- Born: October 1997 (age 28) Nairobi
- Other name: KasKazini
- Citizenship: Kenya
- Education: Technical University of Kenya
- Occupation: Political activist
- Political party: ODM

= Kasmuel McOure =

Kenyan activist

Kasmuel McOure (born October 1997) is a Kenyan ODM Youth League Member. He rose to fame during the 2024 Gen Z Protests and has since then been engaging in political activism, debates and discussions. He is currently a member of the ODM party. He is associated with the Luo community.

==Early life and education==
Kasmuel attended his high school at Alliance High School and later on joined Maranda High School where he completed his high school education. He then joined Technical University of Kenya in 2016 where he pursued a degree in Bachelor of Commerce in Finance and Financial Management Services. He finished his higher education from TUK in 2020.

==Political career==
Kasmuel rose to controversial fame during the 2024 Anti-finance bill demonstrations, which ended when President Ruto withdrew the bill in its entirety.
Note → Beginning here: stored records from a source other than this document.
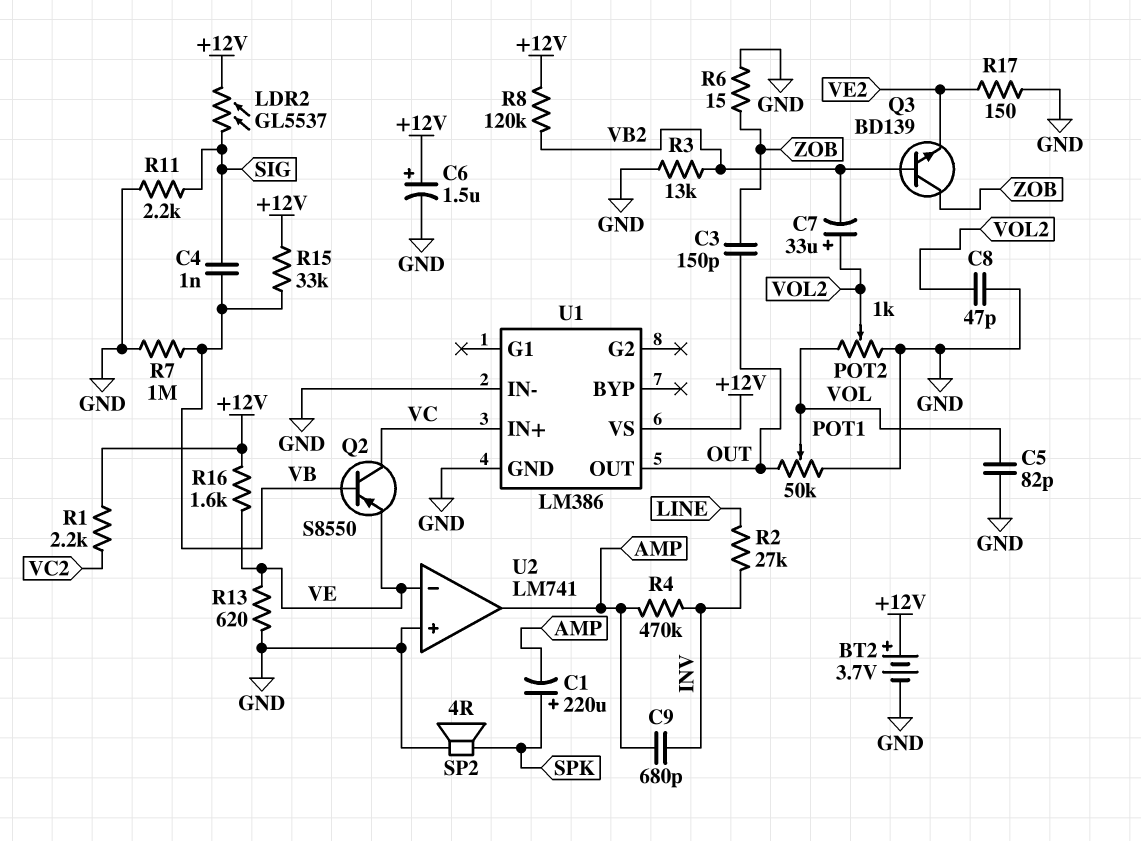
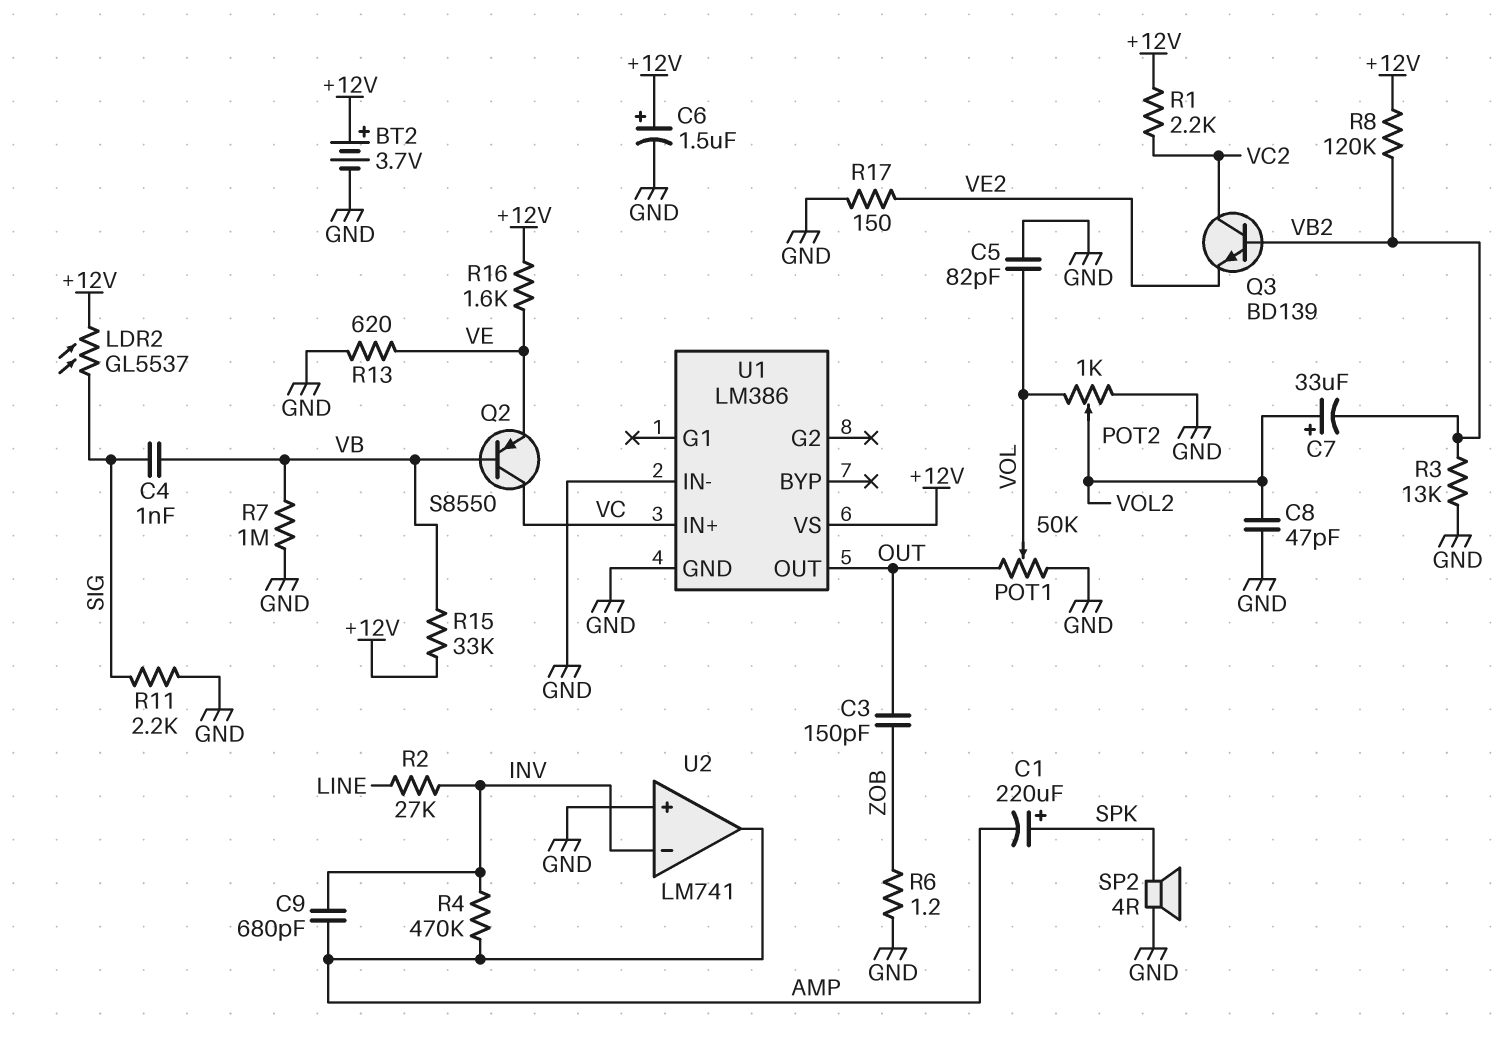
Q3: NPN BD139 (B VB2, C ZOB, E VE2) -> NPN BD139 (B VB2, C VC2, E VE2)
R6: 15 (GND, ZOB) -> 1.2 (GND, ZOB)
U2 pin in-: VE -> INV

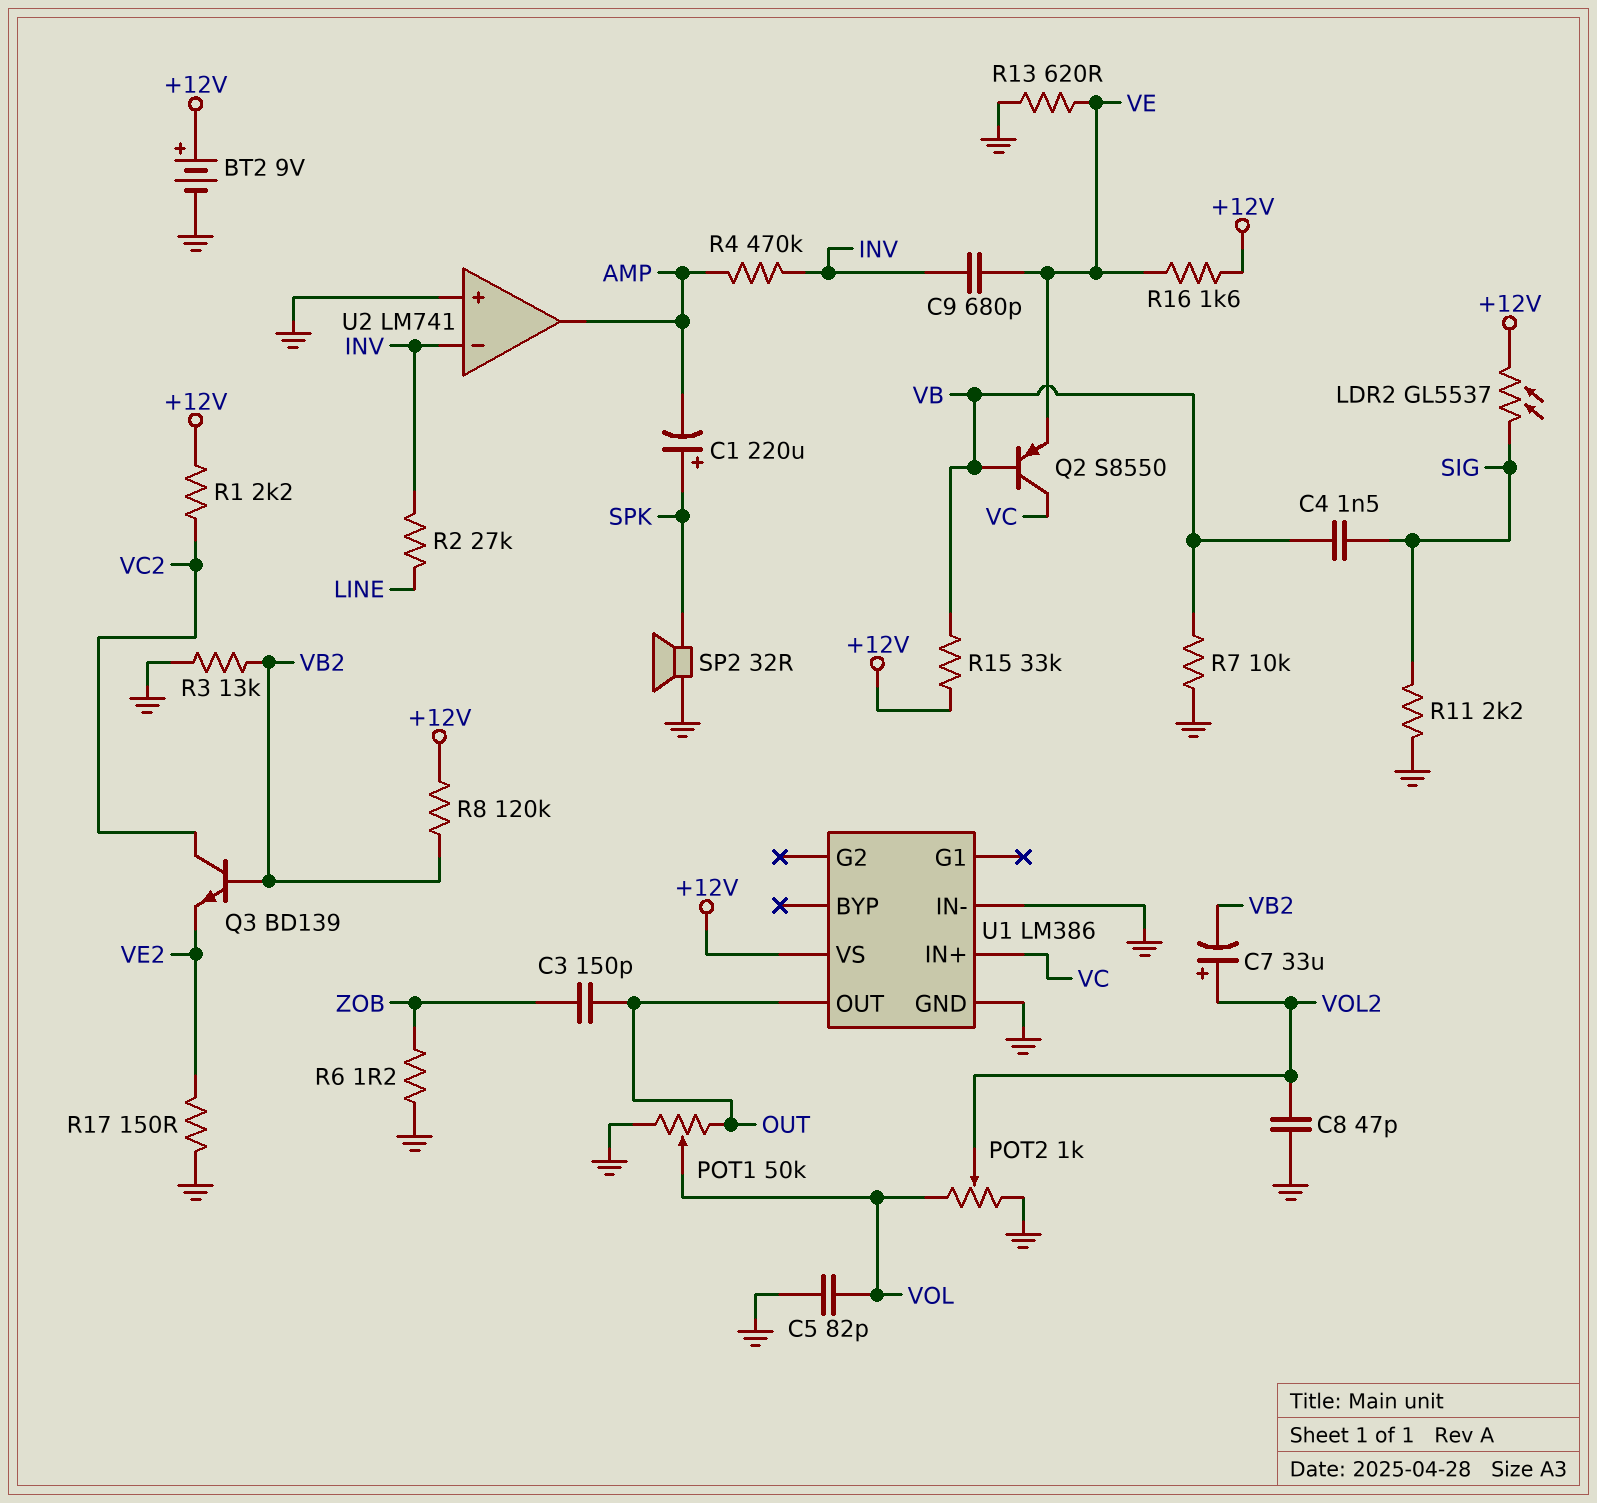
BT2: 3.7V (plus +12V, minus GND) -> 9V (plus +12V, minus GND)
C4: 1nF (SIG, VB) -> 1.5nF (SIG, VB)
C6: 1.5uF (plus +12V, minus GND) -> none
C9: 680pF (AMP, INV) -> 680pF (INV, VE)
R7: 1M (GND, VB) -> 10k (GND, VB)
SP2: speaker 4R (GND, SPK) -> speaker 32R (GND, SPK)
He also gained a huge following on his Twitter account as a result and became one of the influential voices on the platform at the time. This got him detained and was later released after going missing for two days. From there he went on to engage in political discussions, media interviews and debates, making him a known controversial youth figure in Kenyan politics. In November 2024 he joined the ODM Party youth wing amidst criticism from fellow youth online and later on stated that he joined the Orange party to become a part of something greater and be at the forefront of change.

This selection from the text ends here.